We are saddened to announce that our dear friend, mentor and colleague Edward Lank, Professor at the Cheriton School of Computer Science, passed away on March 21, 2022 at the age of 49.
Professor Lank was born on November 28, 1972 and grew up in Ebenezer, a village northwest of Charlottetown on Prince Edward Island. He received an honours bachelor’s degree in physics in 1994 from the University of Prince Edward Island and a PhD in computer science from Queen’s University in 2001.
After completing graduate studies, Professor Lank worked as a postdoctoral researcher at the Xerox Palo Alto Research Center. In January 2002, he began his academic career as an Assistant Professor at San Francisco State University in the Computer Science Department. While at San Francisco State University, he received a National Science Foundation Career Award, the Foundation’s most prestigious award that recognizes and supports the early career development of scholars destined to become academic leaders.
Professor Lank joined the Cheriton School of Computer Science as an Assistant Professor in June 2006. He was promoted to Associate Professor in July 2011 and to Full Professor in July 2018. With his colleague Michael Terry, Professor Lank co-founded Waterloo HCI, a university-wide consortium of faculty members and students who conduct research in the field of human-computer interaction.

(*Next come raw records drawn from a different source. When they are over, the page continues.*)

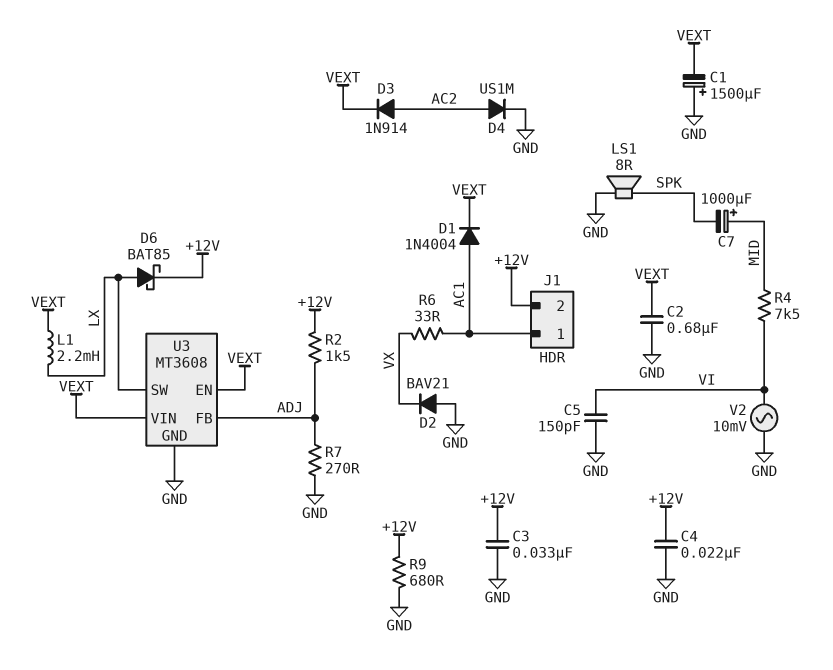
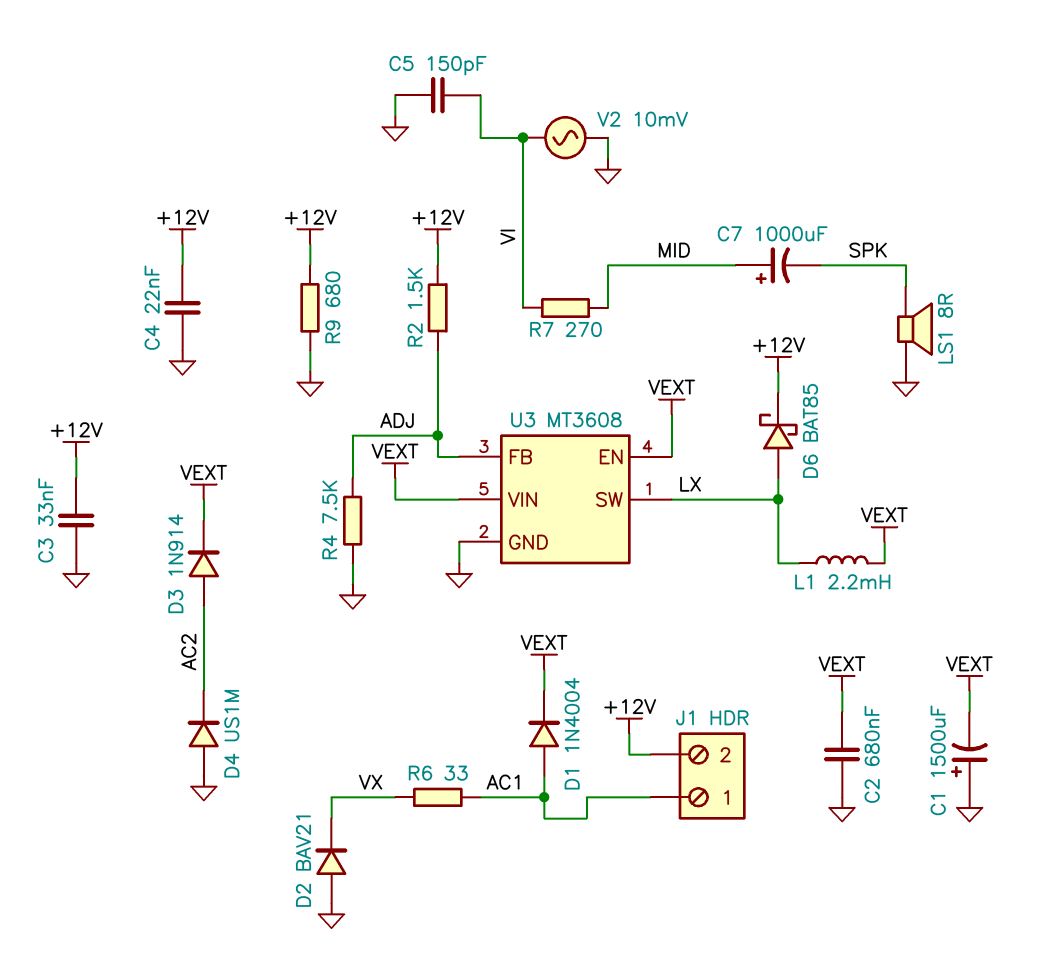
D4: diode US1M (A AC2, K GND) -> diode US1M (A GND, K AC2)
R4: 7.5k (MID, VI) -> 7.5k (ADJ, GND)
R7: 270 (ADJ, GND) -> 270 (MID, VI)

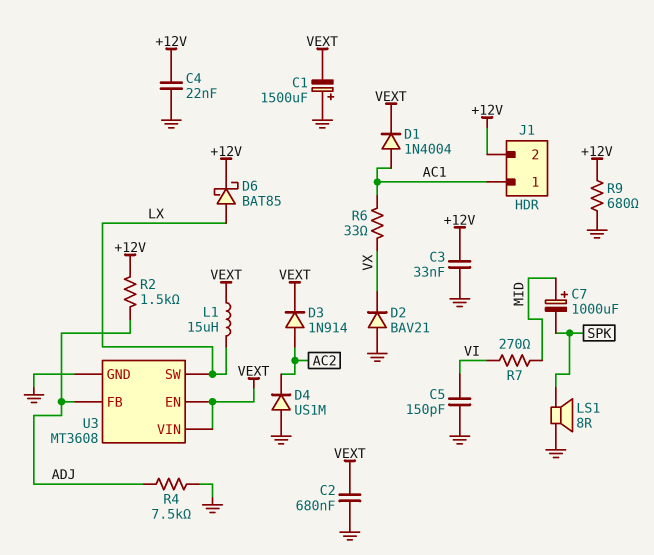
L1: 2.2mH (LX, VEXT) -> 15uH (LX, VEXT)
V2: AC 10mV (GND, VI) -> none

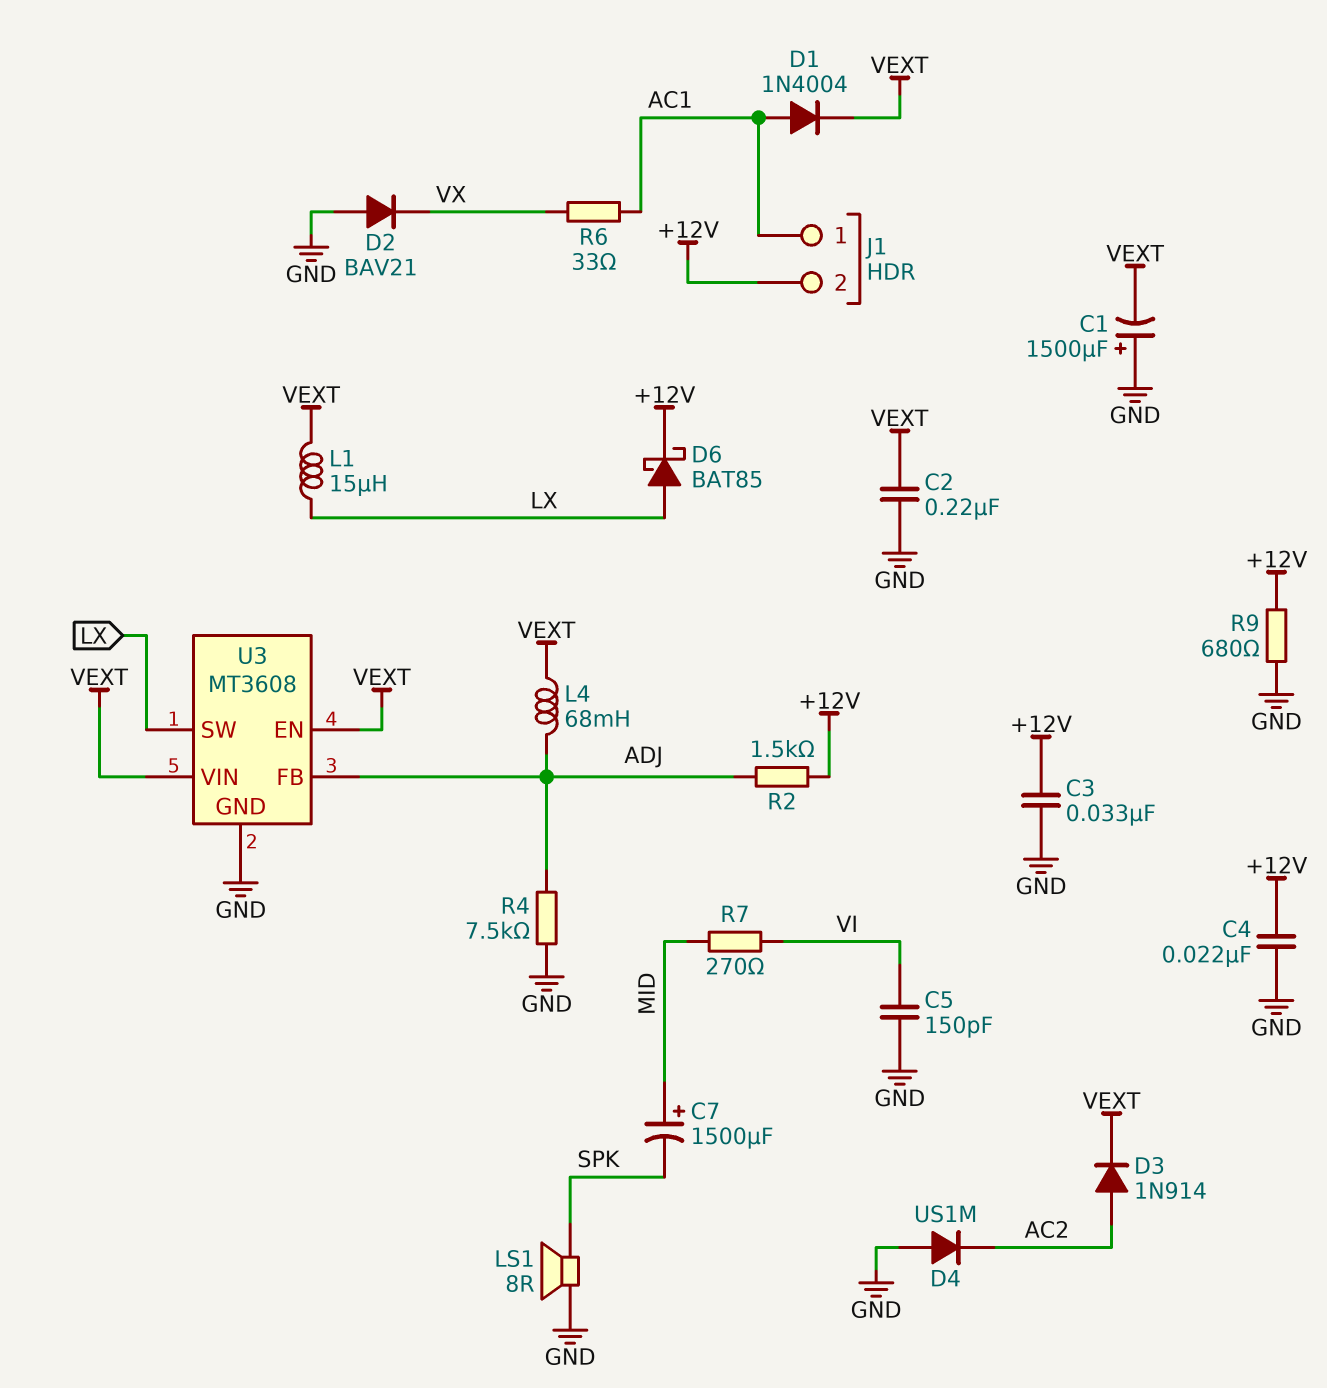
C2: 680nF (GND, VEXT) -> 220nF (GND, VEXT)
C7: 1000uF (plus MID, minus SPK) -> 1500uF (plus MID, minus SPK)
L4: none -> 68mH (ADJ, VEXT)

Professor Lank’s primary research interests were in intelligent user interfaces; mobile, multi-touch and free-space gestural interaction; and movement and input modelling in interfaces.
His projects included work in mechanisms for leveraging reject rates to increase the perceived reliability of recognition-based user interfaces. He explored the design of free-space gesture input languages such as motion gestures and mechanisms for treating motion gestures. He and his students explored techniques for predicting target locations in goal-directed movements such as pointing and speed profiles in constrained movements in interfaces.

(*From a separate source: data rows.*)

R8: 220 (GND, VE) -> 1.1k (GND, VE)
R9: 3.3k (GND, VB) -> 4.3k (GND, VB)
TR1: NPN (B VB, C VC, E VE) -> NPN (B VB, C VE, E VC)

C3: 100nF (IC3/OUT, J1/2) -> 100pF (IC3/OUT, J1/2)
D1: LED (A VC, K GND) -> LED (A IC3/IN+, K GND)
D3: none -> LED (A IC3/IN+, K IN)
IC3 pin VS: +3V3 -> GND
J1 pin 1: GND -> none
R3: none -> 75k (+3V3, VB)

Professor Lank was interested in all aspects of human-computer interaction. His work also explored persuasive technologies, sustainability, computer-supported cooperative work, usable privacy and security, sketch and diagram recognition, and human-in-the-loop information retrieval.

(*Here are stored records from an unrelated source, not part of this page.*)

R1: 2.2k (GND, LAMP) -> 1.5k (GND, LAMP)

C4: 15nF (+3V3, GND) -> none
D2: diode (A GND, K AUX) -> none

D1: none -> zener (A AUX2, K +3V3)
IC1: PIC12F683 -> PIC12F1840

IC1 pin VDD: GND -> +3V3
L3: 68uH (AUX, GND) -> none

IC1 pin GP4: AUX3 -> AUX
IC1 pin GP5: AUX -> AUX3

The consummate graduate advisor, Professor Lank placed the interests of his students foremost by providing guidance and encouragement so they could perform research at their fullest potential. His goal was to mentor students so they become individuals who conduct strong research and prepare papers as independent scholars and scientists.
From 2018 to 2021, Professor Lank held a Cheriton Faculty Fellowship, a prestigious recognition that supports the work of leading faculty at the School of Computer Science. He was also an Inria International Research Chair attached to Équipe LOKI at Inria Lille-Nord Europe in Villeneuve d’Ascq, France. Alongside his many research positions, he also served as Associate Director of Undergraduate Studies from 2011 to 2013 and as Associate Director from 2013 to 2015 at the Cheriton School of Computer Science.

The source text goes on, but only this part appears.